Bridge authority makes barn land sale official

By Dotti Farrington

The Rhode Island Turnpike and Bridge Authority board voted 3-0, with two members absent, to approve a contract for sale of about 6,000 square feet of its Taylor Point property to the Town of Jamestown at its Nov. 7 meeting.

If the Town Council agrees to the terms, the sale will enable the town to construct a municipal highway garage near the Jamestown end of the Newport Bridge interchange. The town already owns several acres at Taylor Point, where it has been operating the municipal sewage treatment plant for several decades.

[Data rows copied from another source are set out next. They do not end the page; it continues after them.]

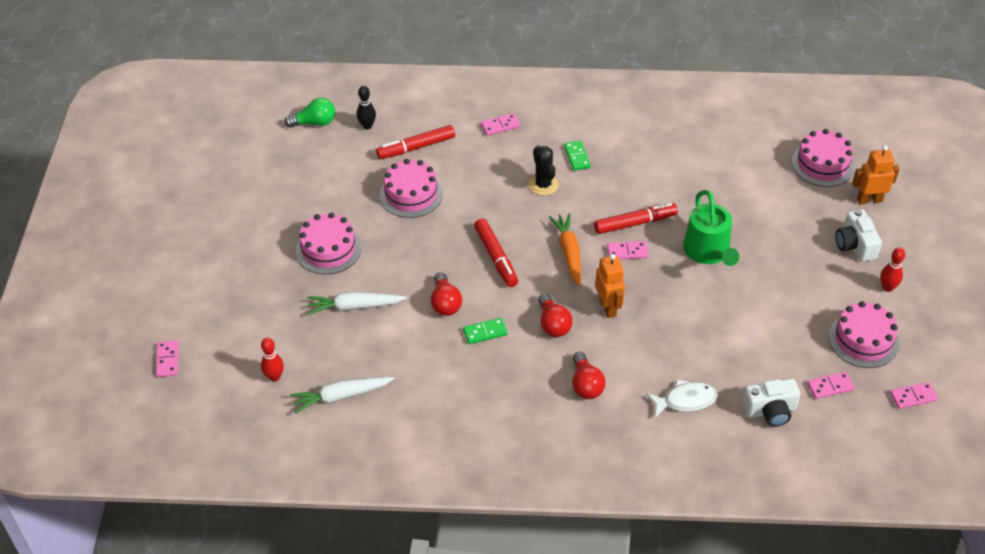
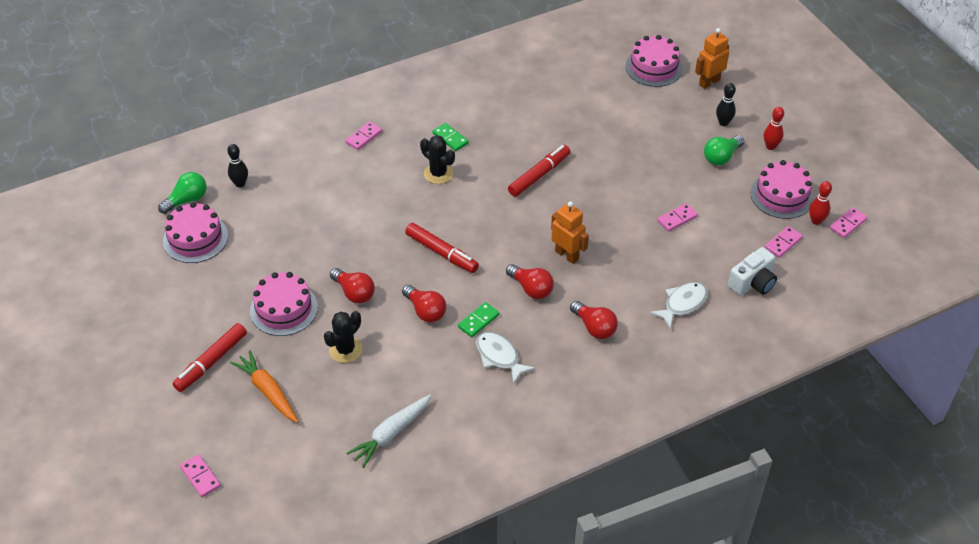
camera: 30 degrees left, 0 degrees up
(274, 377) = (316, 445): red bowling pin -> red bowling pin (816, 221)
(354, 307) = (345, 350): white carrot -> black cactus
(396, 260) = (354, 293): none -> red light bulb
(411, 194) = (326, 229): pink cake -> pink cake (195, 238)
(416, 147) = (300, 185): red marker -> red marker (211, 362)
(481, 372) = (499, 357): none -> white fish
(569, 252) = (501, 222): orange carrot -> orange carrot (268, 391)
(627, 252) = (549, 202): pink domino -> pink domino (677, 218)
(708, 251) = (615, 174): green watering can -> none
(828, 277) = (721, 157): none -> green light bulb
(855, 245) = (723, 123): white camera -> black bowling pin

The town needs the 6,000 square foot piece of the authority's holdings for such practical needs as contours without ledge, drainage, access and visibility. It wants to put a 12,500 square foot barn at Taylor Point. Voters rejected a plan two years ago for a barn at another section of Taylor Point, but approved the latest location in August.

It was the second time the authority took a vote on the sale. They approved the property transfer in June, with conditions that displeased town officials. Among other concerns, the RITBA board wanted to have a strong role in the exterior design of the building. The town was willing to consider the authority's ideas, but reluctant to give the broad veto power asked for by bridge officials.

Administrators and lawyers for the authority and the town have been negotiating terms since the town first asked to buy the parcel early in the year. Authority President David Darlington referred to the latest contract version as "a lot of compromise and give and take by both sides." Vice President Richard Eannarino said, "It's in their hands now. We've done all we can do. We've done just about everything they've asked." They reviewed such particulars as the town asking for the sale. Bridge officials specified they were not looking to sell any RITBA land but were willing to try to be cooperative. Bridge officials are asking the town to pay all direct costs of the transaction, including up to $25,000 in legal fees.

Roof color, design

An example of compromise as discussed by the authority was the color of the roof for the barn. The town originally presented a draft plan with a red roof that the board said emphasized the barn location, instead of keeping it toned down, as everyone agreed was a goal. The latest design shows the roof as a green color.

Not specified in the design talks was a suggestion by the town Conservation Commission that wants the roof to be environmentally green, a growing concept reflecting ecological and practical considerations, not only visible appearance.

Town Administrator Bruce Keiser told commissioners in September that he would research costs and options for such a construction feature. Bridge officials did not discuss that aspect this month.